[Warning: bad mood]
As some of you know, I had it rough these past few years. Losses, depression, grief, sickness...
Things were getting better for me these past month despite some minor issues.
I felt happy, I felt like I had my life back in control.
I'm in a good place now with good people who appreciate and respect me.
My colleagues and superiors consider my work to be good.
I also have great opportunities.
I'm not going back into the path of sadness I had before.
I want to keep control over my life.
I will keep control over my life.
I will keep enjoying the goods things which happen to me.
I will keep enjoying sharing time with good people.
I'm not letting my feelings spoiling everything.
But an other one of my relatives died today.
It's the 9th.
I don't want to break down again.
To be depressed again.
I won't.
But I don't feel well.
I fear people might judge me for sharing that.

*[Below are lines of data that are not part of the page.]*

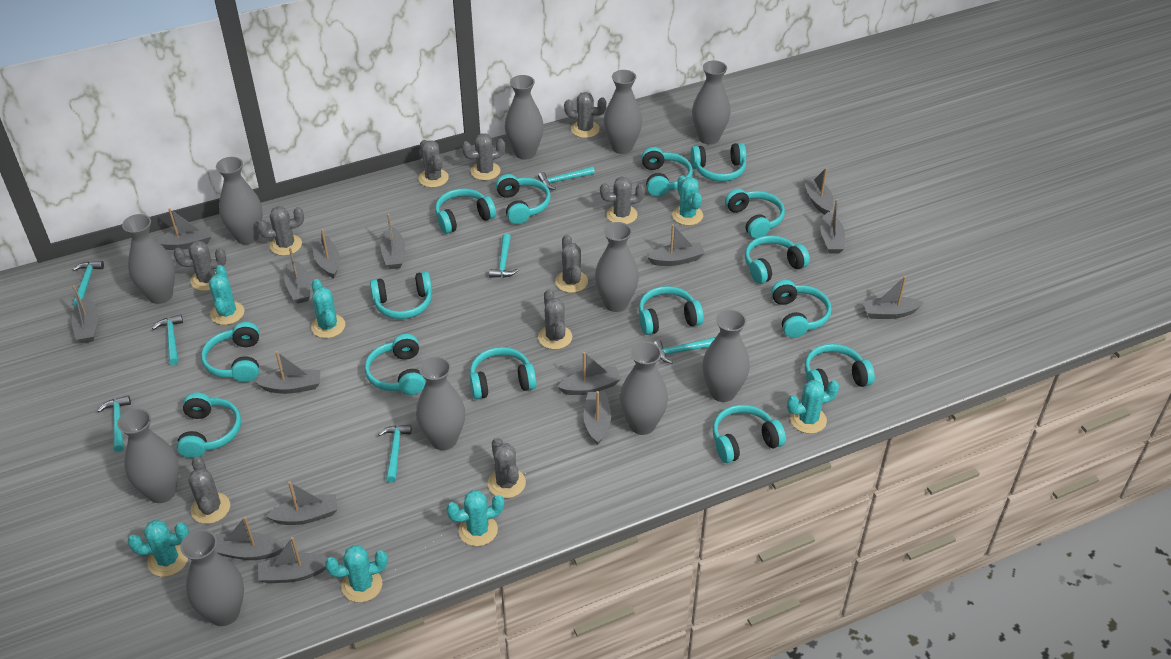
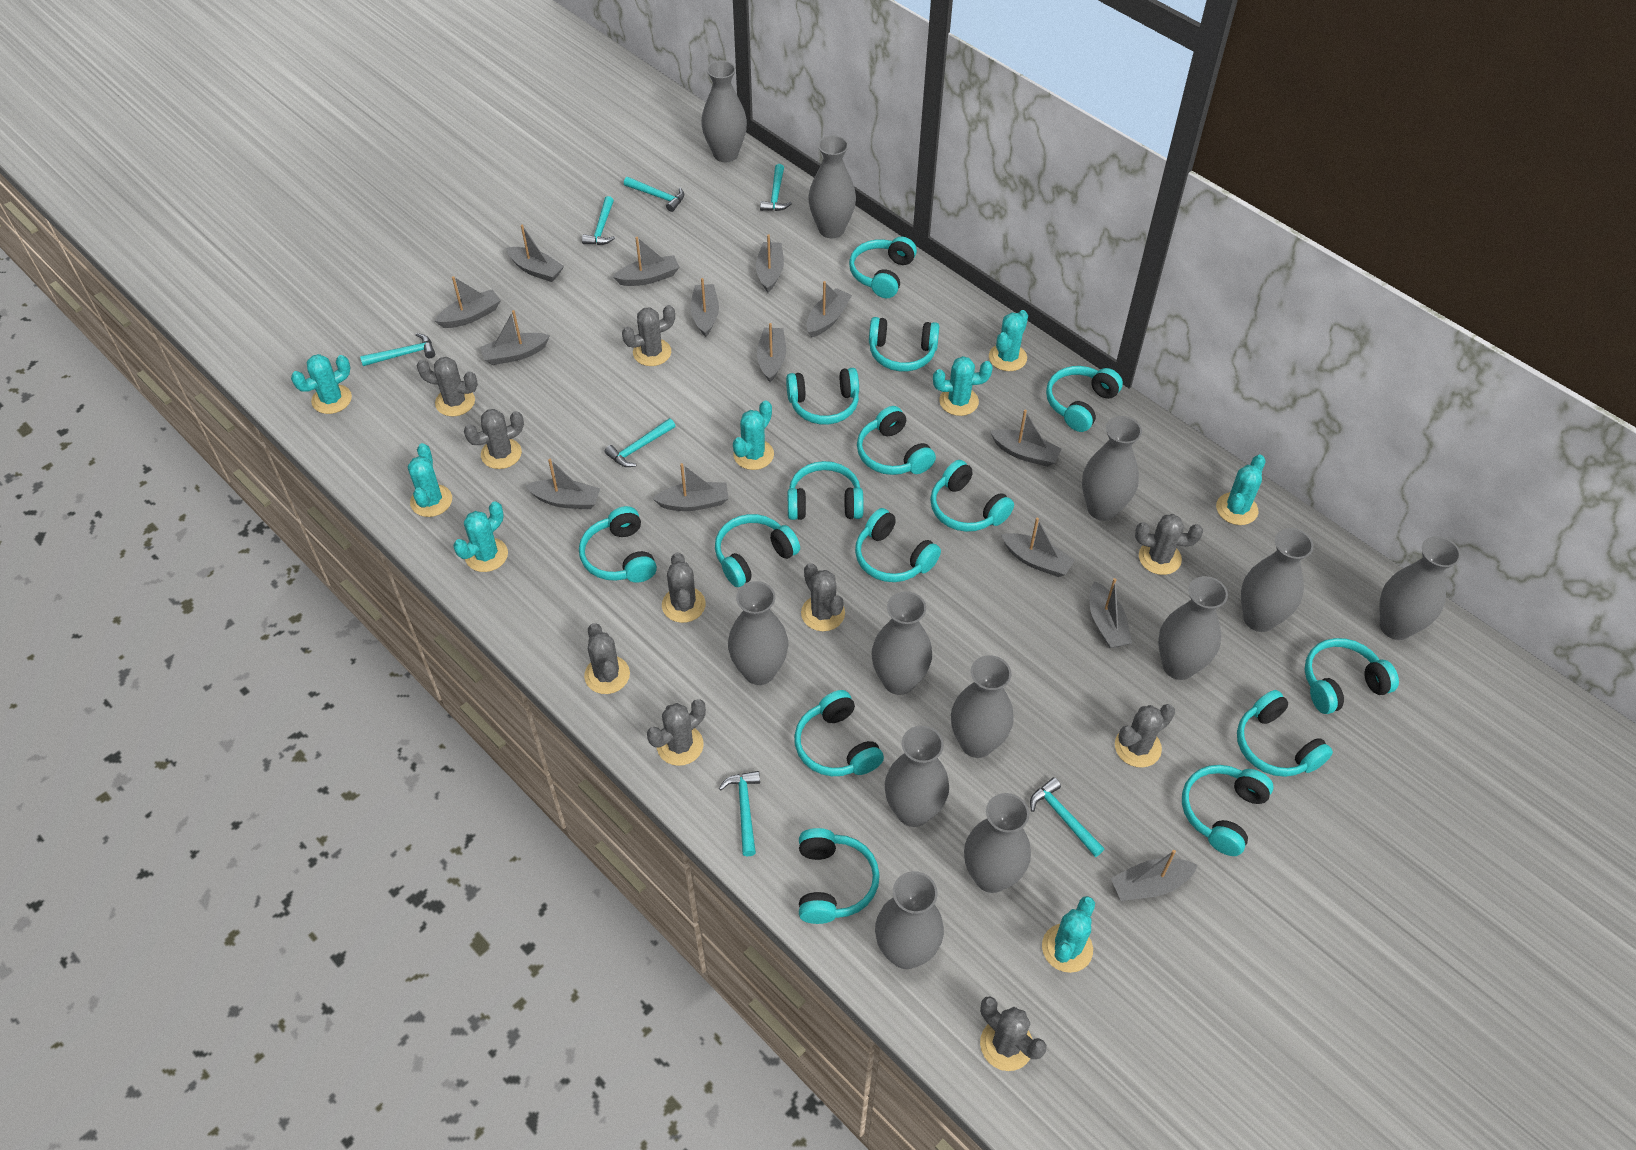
grey boat: 15 -> 14
grey vase: 11 -> 12
turquoise cactus: 7 -> 8

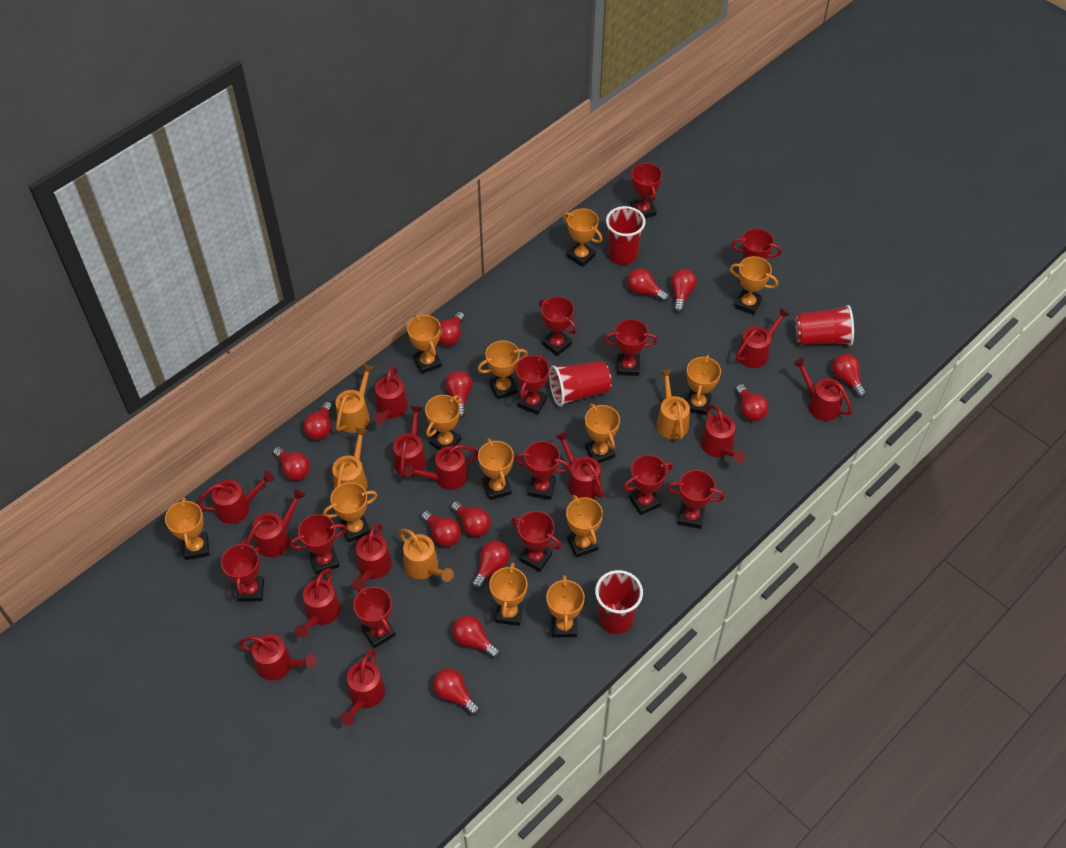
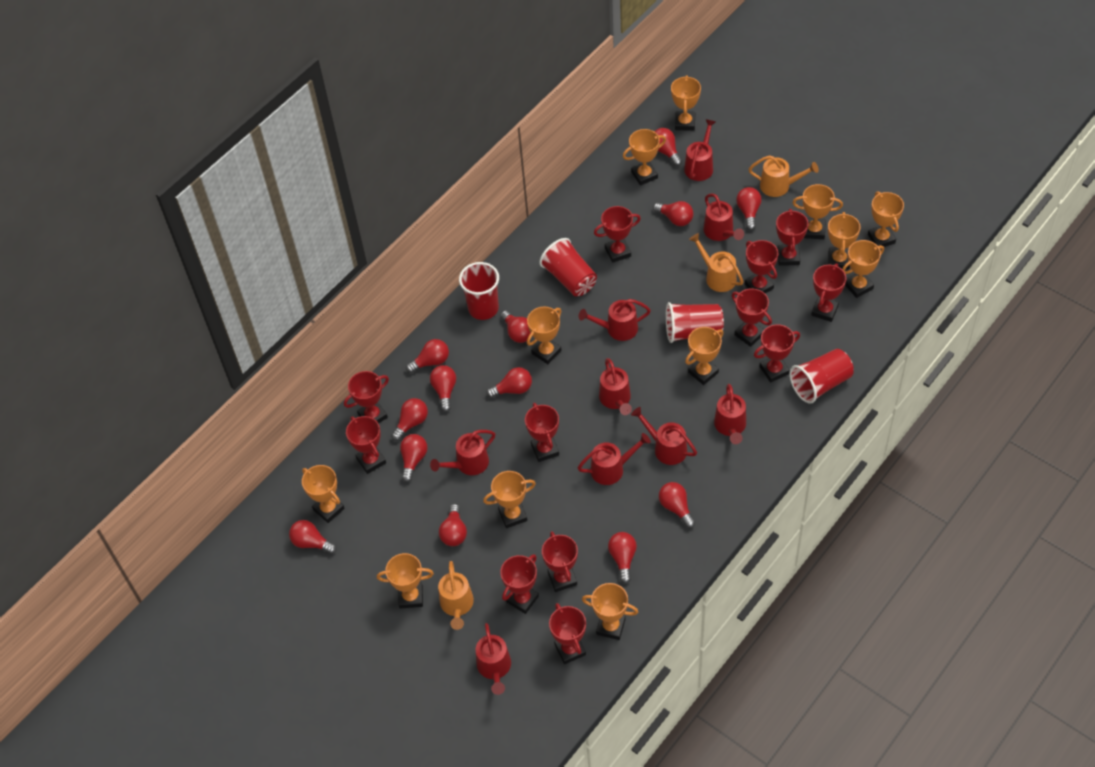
orange trophy: 13 -> 12
orange watering can: 4 -> 3
red watering can: 13 -> 9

I fear people will keep their distances from me because of my whinning and no one want to hear that.
I'm from a place where I simply can't share my feelings.
And I fear to annoy people by speacking about that.
I'm supported by a lot of people here, thanks to all of you.
But I just feel the need to talk about all of this.
It's the 9th one who died in only 3 years.
Is this really normal ? So much deaths in only 3 years ?
I feel sick.Like I'm about to puke.
I can't allow myself to fall again in depression but why ? Why can't I share my griev without the fear of people disliking me for it.
I understand that someone who whine always is annoying, I try to stop.
But I just want good vibes.
I already feel supported, you support me a lot. I thank you for that.
I just want friends to be there, to tell me that it is normal to feel grief, to whine.
I shouldn't be afraid.
I want friend to tell me that 9 relatives dying in only 3 years would tear down anyone, I shouldn't be ashamed of my emotions.
I want friends to empathise with me. Not as artists but as human beings.
Please, be patient wih me for the several days to come.
You know I might wear a façade, I publish something in less than 3 days and I don't want it to be spoiled.
And I won't take a break, I don't want my sadness to control my life again.
Deviation Actions
Désolé de lire ça et avec retard (vraiment trop crevé en ce moment, j'ai du mal à tout suivre - d'ailleurs j'ai aussi un de tes comments auquel je souhaite répondre mais n'ai pas encore pris le temps de le faire )
- toutes mes condoléances
Je voulais dire aussi en lisant les lignes que tu as écrites que c'est tout à fait normal d'être retourné. Qui ne le serait pas à ta place ?
N'hésite pas à écrire si tu en as envie / besoin . Je ne promets pas de répondre rapidement mais je passe lire au moins une fois par jour.